Tuesday, August 27, 2013

Infinite Jest by David Foster Wallace, r. Oct. 2011

p. 113: Nothing brings you together like a common enemy.

p. 116: Then what John considers maybe the worst type, because it can cunningly masquerade as patience and humble frustration. You've got the Complacent type, who improves radically until he hits a plateau, and is content with the radical improvement he's made to get to the plateau, and doesn't mind staying at the plateau because it's comfortable and familiar, and he doesn't worry about getting off it, and pretty soon you find he's designed a whole game around compensating for the weaknesses and chinks in the armor the given plateau represents in his game, still - his whole game beating him, locating the chinks of the plateau, and his rank starts to slide, but he'll say he doesn't care, he says he's in it for the love of the game, and he always smiles but there gets to be something tight and hangdog about his smile, and he always smiles and is real nice to everybody and real good to have around but he keeps staying where he is while other guys hop plateaux, and he gets beat more and more, but he's content. Until one day there's a quiet knock at the door.

p. 445: He leans in more toward Gately and shouts that the one he was talking about was: This wise old whiskery fish swims up to three young fish and goes, 'Morning, boys, how's the water?' and swims away; and the three young fish watch him swim away and look at each other and go, ' What the fuck is water?' and swim away.

p. 680: For, you, if you attain your goal and cannot find some way to transcend the experience of having that goal be your entire existence, your raison de faire, so, then, one of two things we see will happen. [essentially, suicide or fatal celebration]

p. 900: The dedication and sustained energy that go into true perspicacity and expertise were exhausting even to think about. It now lately sometimes seemed like a kind of black miracle to me that people could actually care deeply about a subject or pursuit, and could go on caring this way for years on end. Could dedicate their entire lives to it. It seemed admirable and at the same time pathetic. We are all dying to give our lives away to something. maybe. God or Satan, politics or grammar, topology or philately - the object seemed incidental to this will to give oneself away, utterly. To games or needles, to some other person. Something pathetic about it. A flight-from in the form of a plunging-into. Flight from exactly what? These room blandly filled with excrement and meat? To what purpose?

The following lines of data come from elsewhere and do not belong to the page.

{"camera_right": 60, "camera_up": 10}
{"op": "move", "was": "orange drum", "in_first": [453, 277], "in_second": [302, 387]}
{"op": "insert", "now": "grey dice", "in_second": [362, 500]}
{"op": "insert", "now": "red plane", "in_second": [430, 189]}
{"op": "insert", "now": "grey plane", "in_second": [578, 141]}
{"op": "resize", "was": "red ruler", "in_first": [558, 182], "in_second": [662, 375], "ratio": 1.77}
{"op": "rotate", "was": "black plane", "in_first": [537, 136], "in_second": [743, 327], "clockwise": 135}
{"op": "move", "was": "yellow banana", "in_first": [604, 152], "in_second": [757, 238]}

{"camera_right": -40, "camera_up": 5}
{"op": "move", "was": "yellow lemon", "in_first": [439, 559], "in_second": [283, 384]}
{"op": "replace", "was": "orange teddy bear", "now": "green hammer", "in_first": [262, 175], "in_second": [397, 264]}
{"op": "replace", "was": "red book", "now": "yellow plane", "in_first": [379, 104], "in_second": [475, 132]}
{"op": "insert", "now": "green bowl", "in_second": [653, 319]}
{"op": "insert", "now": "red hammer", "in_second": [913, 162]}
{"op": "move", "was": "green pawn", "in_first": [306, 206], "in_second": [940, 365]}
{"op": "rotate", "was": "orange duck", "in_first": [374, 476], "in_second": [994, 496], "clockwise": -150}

p. 1040: Cliches earned their status as cliches because they were so obviously true.

p. 1048: The "vailed warning" (typo?) you refer to in my postal response to you is simply that you have to take what Orin says in a fairly high-sodium way.... it is a pose of poselessness.... Spend a little time with Orin's Uncle Charles a.k.a. "Gretel the Cross-Sectioned Dairy Cow" Tavis if you want to see real openness in motion, and you will see that genuine pathological openness is about as seductive as Tourette's Syndrome.